Mardi dernier, chez Sana Terra, son directeur Jean-François Florin assurait ainsi que la totalité des volumes contractualisés seraient honorés par la coopérative. «Le contexte n’est pas facile, mais nous avons une relation partenariale forte avec nos acheteurs qu’ils soient belges, hollandais portugais ou italien, assure M. Florin. Jusqu’à présent, nous n’avons pas eu d’interruption ni de retard dans les enlèvements».

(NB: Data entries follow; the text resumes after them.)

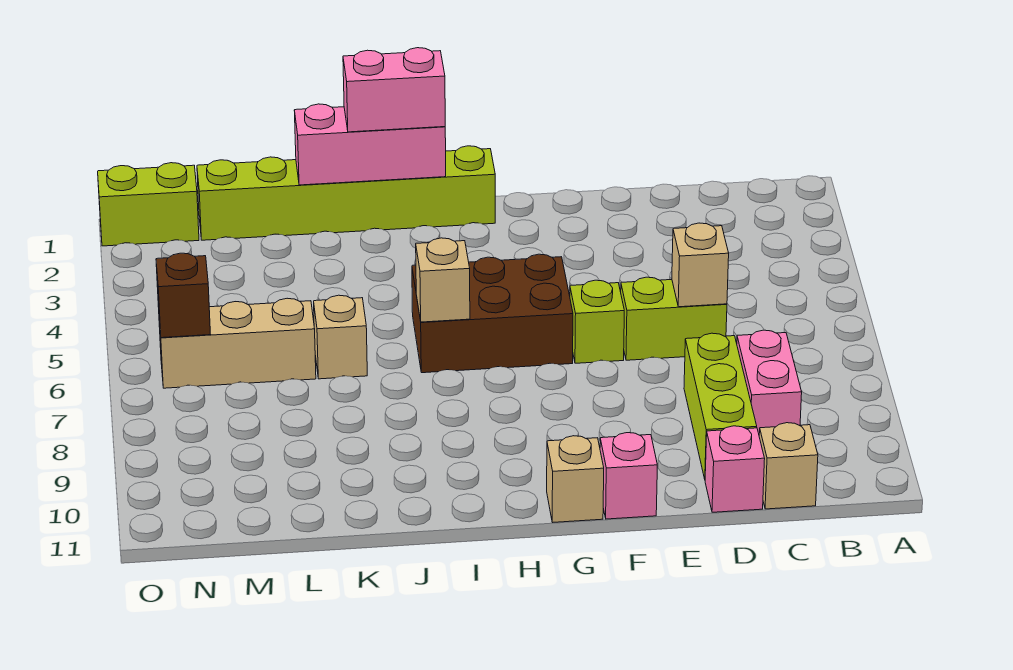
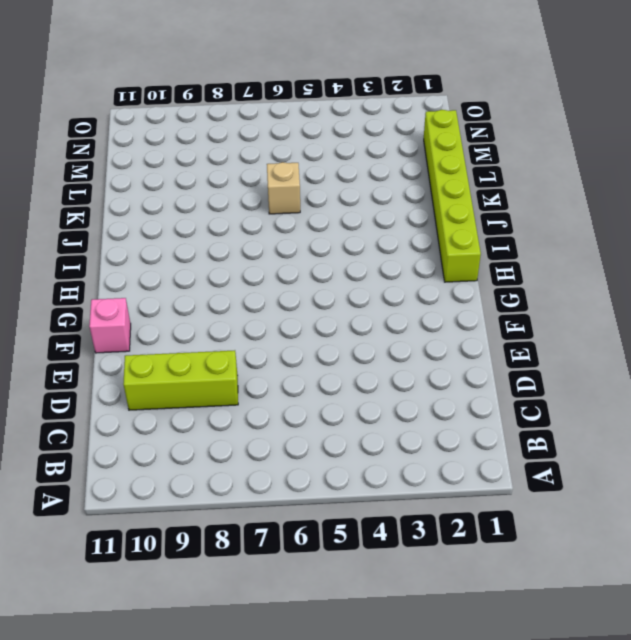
none -> pink brick C8:C9 level 1
none -> tan brick C11 level 1
none -> lime brick D6:E6 level 1

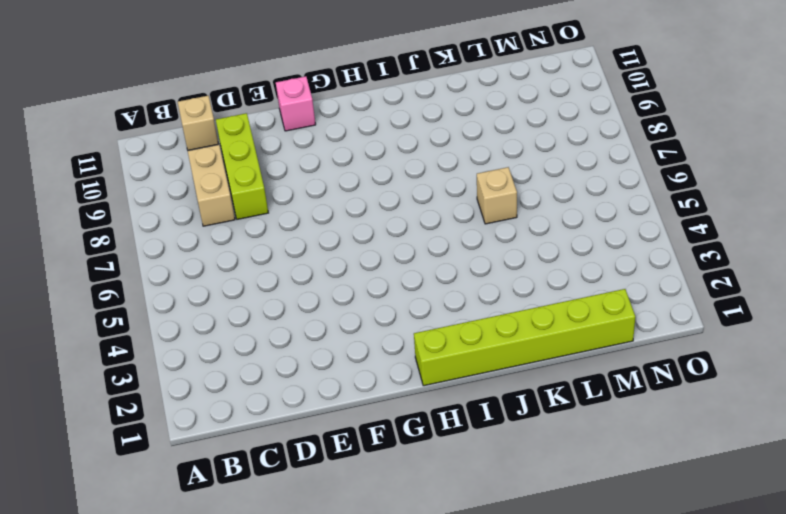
tan brick C8:C9 level 1 -> pink brick C8:C9 level 1
none -> lime brick D6:E6 level 1
none -> pink brick D11 level 1
none -> lime brick F6 level 1

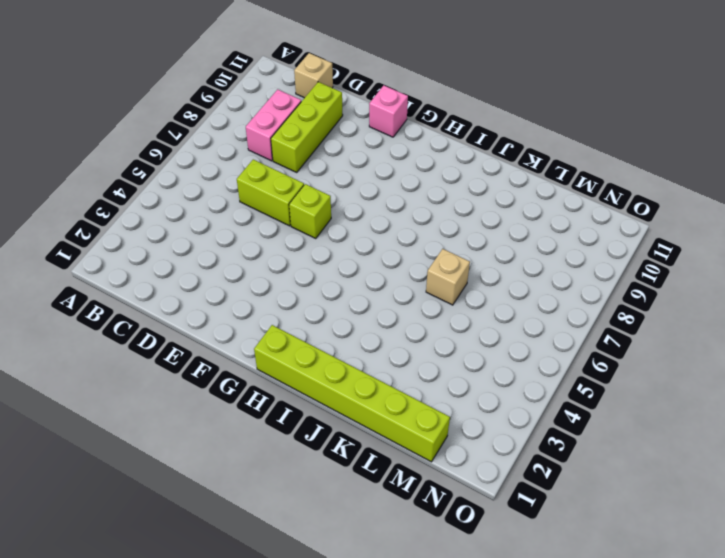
none -> pink brick D11 level 1
none -> brown brick G5:I6 level 1
none -> tan brick G11 level 1

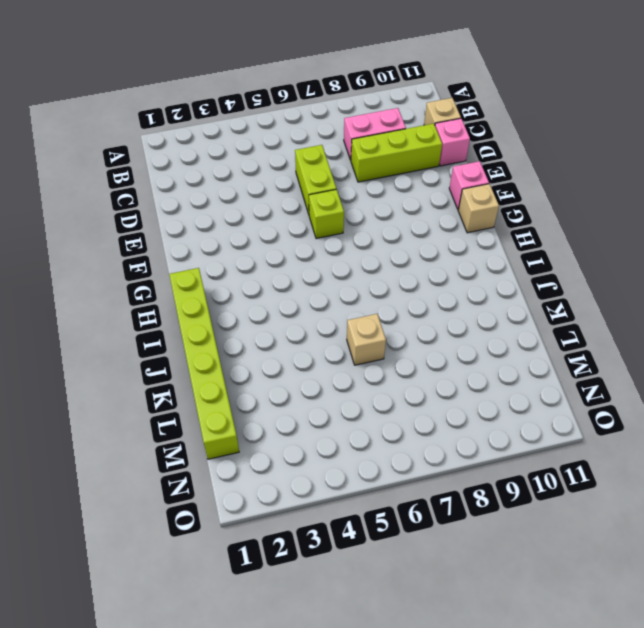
none -> brown brick G5:I6 level 1
none -> tan brick L6:N6 level 1
none -> lime brick N1:O1 level 1

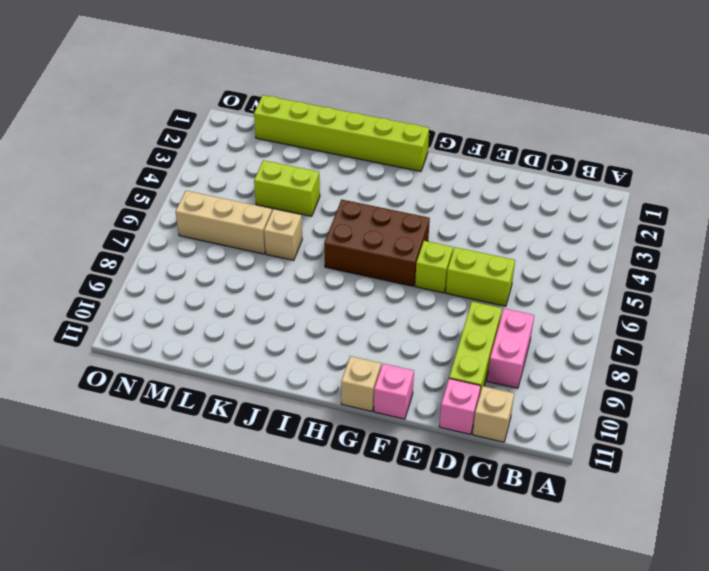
lime brick K4:L4 level 1 -> lime brick N1:O1 level 1
none -> tan brick D6 level 2
none -> pink brick I1:K1 level 2
none -> tan brick I6 level 2

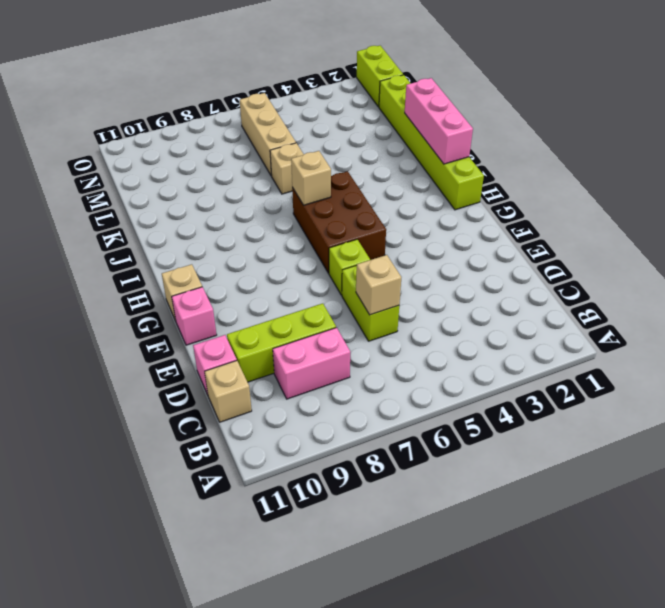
none -> brown brick N6 level 2
none -> pink brick I1:J1 level 3

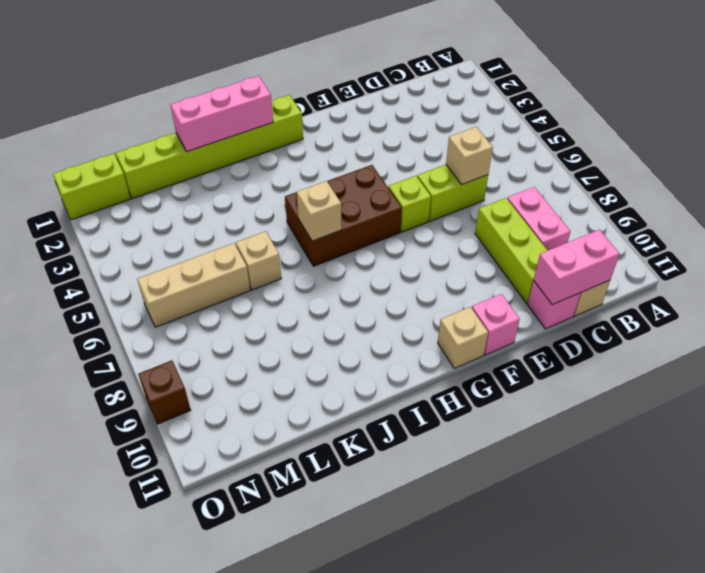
pink brick C11:D11 level 2 -> pink brick I1:J1 level 3
brown brick O9 level 1 -> brown brick N6 level 2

Interrogé par France 3 il y a quelques jours, l’industriel belge Clarebout assurait lui aussi que «tous les contrats prévus avant la crise seront honorés». Groupement des producteurs livrant aux usines McCain, le Gappi par la voix de sa directrice Laetitia Clavey expliquait ce même mardi 7 avril que «tous les contrats passés pour la campagne 2019-2020 seront honorés, sans incidence sur le prix». Bien que le groupe McCain ait du mettre à l’arrêt certaines de ses lignes de production, la totalité des volumes qu’il s’est engagé à acheter auprès des producteurs français sera enlevé. Des débouchés «alternatifs» pourraient néanmoins être trouvés, parmi lesquels la méthanisation, l’alimentation animale ou la féculerie. Chez Aviko, selon nos informations qui n’ont pas pu être confirmées à l’heure qu’il est par la direction de l’entreprise, la totalité des engagements contractuels de la campagne 2019-2020 devraient également être honorés par l’industriel.

Et pour 2020 ?
En ce qui concerne les surfaces 2020, les stratégies divergent en revanche entre industriels. Chez Sana Terra, «les contrats qui ont été signés pour la prochaine campagne ne seront pas remis en cause», explique Jean-François Florin. «Nous ne changeons rien par rapport à ce qui a été prévu. Nous avons des engagements et nous les tiendrons, mais il est clair que nous n’accepterons pas de surfaces supplémentaires». Du côté de McCain, les producteurs ont été informés par courrier le 7 avril de la volonté de l’industriel de réduire ses engagements contractuels «de 10 à 15 %», en contrat annuel et/pluriannuel ; une mesure qui s’ajoute à une baisse annoncée depuis déjà deux semaines des surfaces en hâtives. Cette nouvelle baisse de volumes doit se faire, toujours selon McCain et le Gappi, «sur la base du volontariat». En contrepartie, McCain s’engage «à reporter les surfaces non plantées sur la saison 2021-2022 au prix du contrat de la saison 2020-2021», à «rendre prioritaires les producteurs qui ont réduit leurs emblavements pour l’obtention de contrats pour la saison 2021-2022», ainsi qu’à reprendre le plant des surfaces non emblavées. Chez Aviko, rien ne semblait encore avoir été arrêté entre le groupement des producteurs français et la direction de l’entreprise en ce milieu de semaine.